The changes from even a century ago are profound. No longer is keeping money scarce attempted; none are brave enough to impose recession. Interest rates have also been discontinued except for nominal ones, as the public disinclination to accept more debt dictates this. The one remaining relic from the past is that loans are required to be repaid. Can this requirement also be abandoned?

The conditions of the economy are conspiring to make it so. The electric car manufacturer, Tesla, has been working at producing driverless vehicles. They report that this has involved doing so much in advancing automation and robotisation, that probably most current human employment will become redundant once these technologies are applied. The unemployed and unemployable will lose the luxury of being creditworthy, and the poor dears will be unable to be incumbered with debt. Will these vast numbers of unemployed (and therefore unempayed) consent to starving to death? 

If debt is to be insisted upon, then upon whom will this luxury be bestowed? Presumably the only remaining taxpayers, that is, those continuing in employment, with Government sometimes acting as an intermediary which will accept the debt and then pass it to those with continuing income. By this time wages, which will have to be high enough to allow these taxes to be paid and allow a life supporting residue for the worker, will be higher. This will add to the incentive to displace them with more technology. 
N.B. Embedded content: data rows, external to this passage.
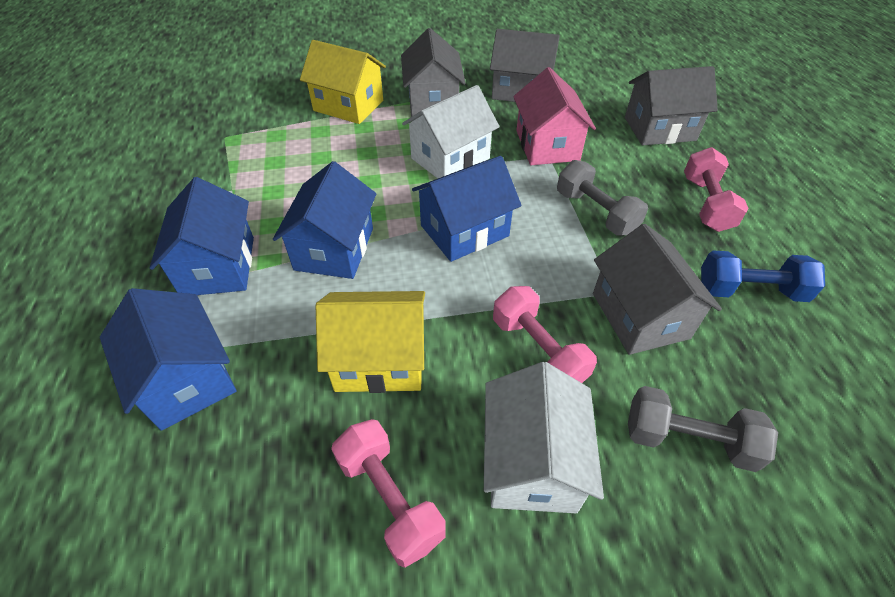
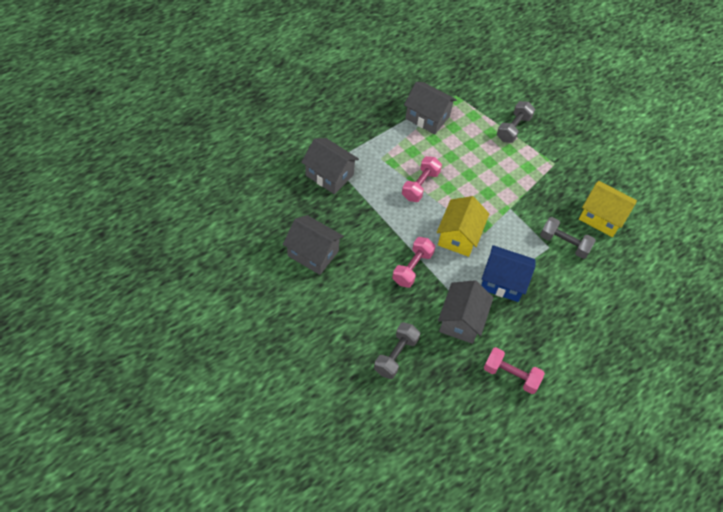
blue dumbbell: 1 -> 0
blue house: 4 -> 1
grey dumbbell: 2 -> 3
pink house: 1 -> 0
white house: 2 -> 0

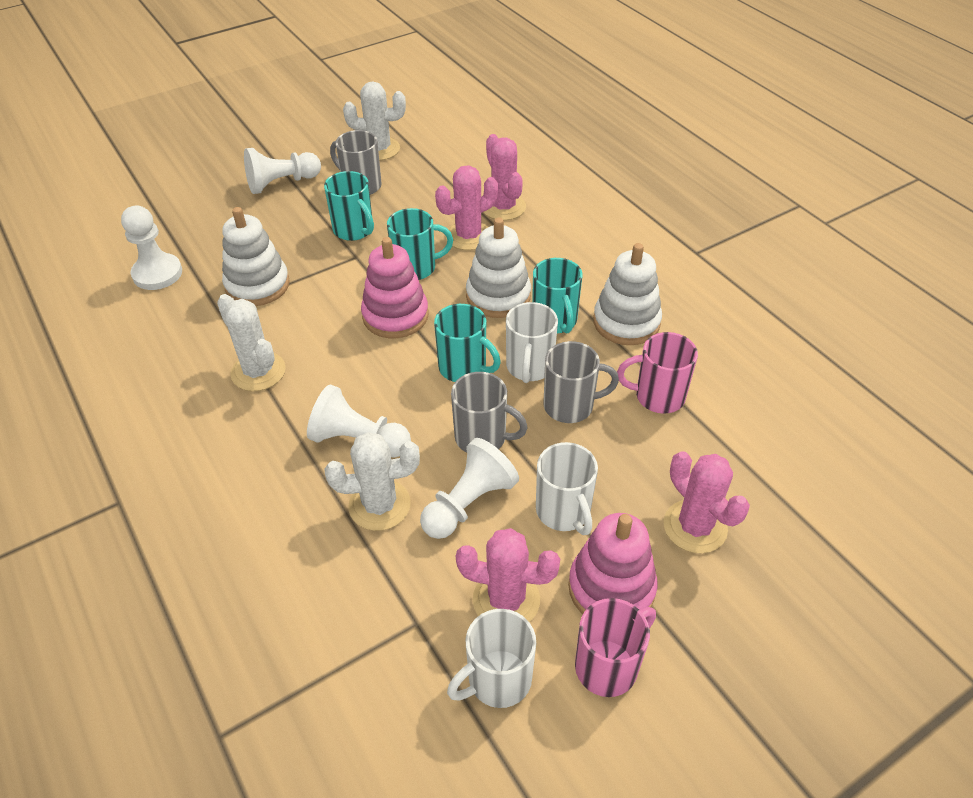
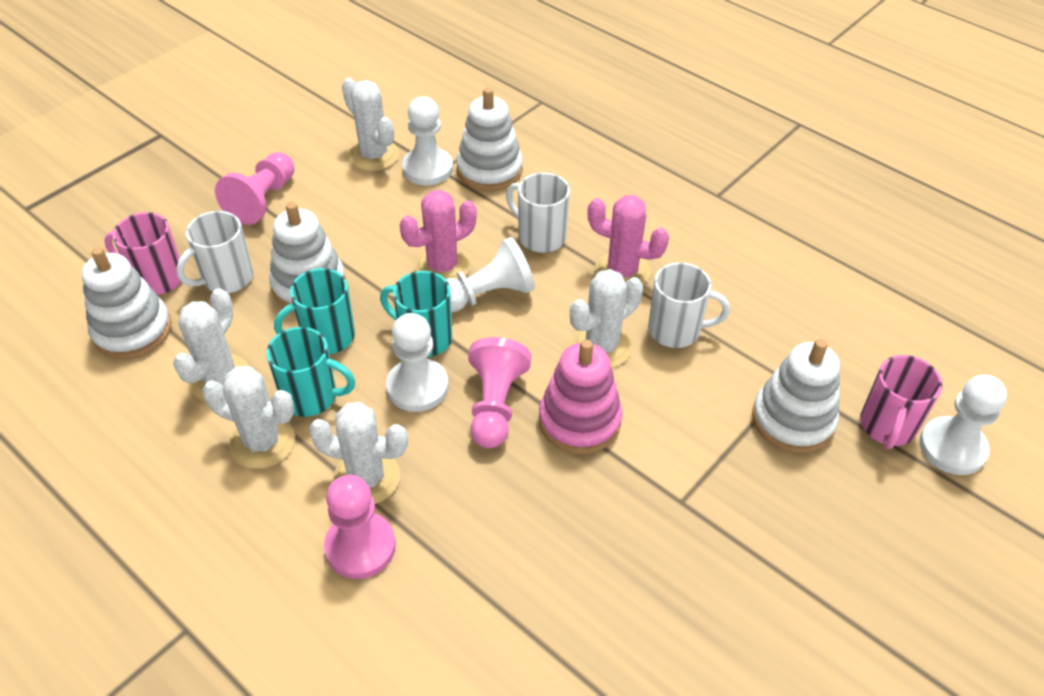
grey mug: 3 -> 0
pink cactus: 4 -> 2
pink pawn: 0 -> 3
pink stacking toy: 2 -> 1
turquoise mug: 4 -> 3
white cactus: 3 -> 5
white stacking toy: 3 -> 4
How far can it be to “preposterousnessity”? Can half the employable pay all society’s costs? If only 10% are required to work, shall their recompense be ten times the average living cost? At some point the insistence that income must only be funded as debt will become unhinged. Life itself decrees this, not dogma.

Dollars, like any mathematical numbers can be created with either negative or positive signs before them (-$1.00 or +$1.00). The choice is between a National Debt or a National Dividend. Many will insist that a National Dividend is “something-for-nothing” and being true to their convictions, will determine to expire of malnutrition rather than suffer its indignity. That will leave the rest of us.

Perhaps Darwin was right, and it will, after all, be decided upon survival of the fittest.